鋼の錬金術師

一日大総統


 大総統。
 軍事国家であるアメストリス国において、軍の最高責任者であるその役職は事実上国のトップである。
「そうだな…とりあえず」
 彼はニヤリと笑って、一呼吸置いた。
「これを着てもらおうかな、マスタング大佐。」
 そう彼の手元にある箱を示され、ロイは憮然とした表情を隠すことなくニヤついた笑みを湛える少年を見据えていた。

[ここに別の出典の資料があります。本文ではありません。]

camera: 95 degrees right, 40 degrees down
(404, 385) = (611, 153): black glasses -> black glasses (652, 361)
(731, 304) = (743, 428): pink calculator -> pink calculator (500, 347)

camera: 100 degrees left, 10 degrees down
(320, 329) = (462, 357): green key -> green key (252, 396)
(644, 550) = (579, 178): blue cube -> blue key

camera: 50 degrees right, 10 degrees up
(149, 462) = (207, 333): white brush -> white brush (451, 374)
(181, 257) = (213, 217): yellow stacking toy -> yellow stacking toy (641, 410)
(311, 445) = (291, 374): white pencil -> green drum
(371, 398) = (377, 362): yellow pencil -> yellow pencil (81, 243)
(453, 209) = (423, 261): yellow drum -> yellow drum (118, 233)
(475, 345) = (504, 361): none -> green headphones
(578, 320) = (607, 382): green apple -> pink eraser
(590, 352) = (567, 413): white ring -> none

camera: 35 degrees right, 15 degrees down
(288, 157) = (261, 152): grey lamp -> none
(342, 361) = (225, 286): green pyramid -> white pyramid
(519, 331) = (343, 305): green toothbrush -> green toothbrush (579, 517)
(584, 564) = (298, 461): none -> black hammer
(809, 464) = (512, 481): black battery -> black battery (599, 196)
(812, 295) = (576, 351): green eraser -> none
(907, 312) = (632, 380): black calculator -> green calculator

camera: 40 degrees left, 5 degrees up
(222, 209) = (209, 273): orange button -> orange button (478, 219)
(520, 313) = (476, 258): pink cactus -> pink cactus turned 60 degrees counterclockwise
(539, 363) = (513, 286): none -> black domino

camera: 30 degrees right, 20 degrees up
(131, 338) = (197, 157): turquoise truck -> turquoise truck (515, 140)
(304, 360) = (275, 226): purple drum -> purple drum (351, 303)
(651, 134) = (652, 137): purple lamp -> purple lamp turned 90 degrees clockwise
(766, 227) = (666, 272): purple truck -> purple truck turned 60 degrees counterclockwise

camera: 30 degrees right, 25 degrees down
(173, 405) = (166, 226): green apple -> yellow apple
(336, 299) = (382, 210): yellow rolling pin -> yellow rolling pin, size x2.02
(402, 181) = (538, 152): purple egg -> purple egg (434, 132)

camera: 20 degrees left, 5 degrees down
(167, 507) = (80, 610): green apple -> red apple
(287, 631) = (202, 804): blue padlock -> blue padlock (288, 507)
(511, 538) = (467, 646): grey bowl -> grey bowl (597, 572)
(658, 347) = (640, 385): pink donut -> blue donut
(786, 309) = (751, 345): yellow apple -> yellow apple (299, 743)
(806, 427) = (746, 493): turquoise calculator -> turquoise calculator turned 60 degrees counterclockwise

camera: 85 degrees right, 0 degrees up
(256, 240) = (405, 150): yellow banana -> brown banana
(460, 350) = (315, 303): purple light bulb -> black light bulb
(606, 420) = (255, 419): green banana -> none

 現在の大総統キング・ブラッドレイ(60)は、変わり者というかお祭り好きというか、当たり障りのない言い方をすれば型破りな人物である。
 その“型破り”な人物が考案した娯楽が“一日大総統”だった。
 軍人・軍属を問わず、軍に名を置く者からブラッドレイが阿弥陀クジでてきとう…もといランダムに選んだ者に“一日大総統”の称号を与え、それによって巻き起こる珍事を影から眺めてほくそ笑みながら暇潰…(以下自粛)…という、つまり“一日駅長”のようなノリの行事である。

 そして今回選ばれたのが“鋼の錬金術師”という二つ名をもつ、エドワード・エルリックだった。
「返事はどうしたんだよ、大佐?一応オレ大総統なんだけど。」
「……Yes,sir…。」
 明らかに怒りを押し殺した様子で箱を受け取り、それでも模範的な敬礼をした。
 エドワードが持ち込むものなど、ろくなものは無い。

 ――一体、何を着ろというのだ…?

 お約束通り(?)ミニスカートの制服だろうか、などと考えながら恐る恐る箱を開ける。
 初め目に飛び込んできたのは、軍服の青い生地の色……ではなく。
 “3年2組 増田”
 …と大きく書かれた文字だった。

「………。」
 ロイは何も言わずにそのシャツを手に取ってみる。吸水性の良さそうな素材で、運動時着用するのによさそうだ。
 そして胸のど真ん中に例の文字が書かれた名札が縫い付けてある。
 嫌な予感がして、箱の底に残っている物体に目を移す。ロイの眉間にあからさまな皺が寄った。
「…鋼の。」
「大総統だってば。」
「……エドワード・エルリック一日大総統閣下。」
 “一日”を強調した言い方に、エドワードは面白くなさそうに先を促す。
「私にこれを着ろと仰られるのですか?」
 丁寧な言葉のわりに、口調は辛辣だった。無表情を装っているはずが、心なしか引き攣って見える。
「そ。意外だろ?」
 得意気に言われ、ロイは思わず脱力する。
 箱の中に入っていたものといえば、学生が着るような体操着の上下。おまけに下は短パンどころかブルマーで…。
 これをいい歳した29の男が着るのは犯罪というものだろう。15歳の少年が三十路一歩手前の男に勧めるというのもどうかと思うが…。
「大丈夫、大佐なら似合うって!そうでなきゃ見たいとは思わねぇよ。」
 そんなことを言われても嬉しいわけがない。
 恨みがましそうに睨み付けるも、
「何?生着替えしてくれんの?サービスいいじゃん大佐ぁ」
ぬけぬけと言ってのける始末。この企画発案者が本物の大総統でなければ、とっくに指パッチンで消炭である。
 溜息を吐きたいのを精一杯の理性を動員して堪え、姿勢を正した。
「隣室をお借りしてもよろしいでしょうか、一日大総統閣下?」
「そうだよなぁ。お楽しみは後に取っておくのもいいよなぁ。」
 あっけらかんと言われ、脳内の毛細血管が切れる音が聞こえるような気がした。


 翌日、東方司令部の一角から火の手が上がって、エドワードが丸焦げで見つかり、ロイはエドワードとしばらく口を利かなかったという。



2005/03/01
なんだか微妙に中途半端…。その日二人に何があったのか書く勇気はありませんでした…。
本物のブラッドレイ大総統閣下はその日上機嫌だったらしいです。なにを見たんでしょうねぇ…。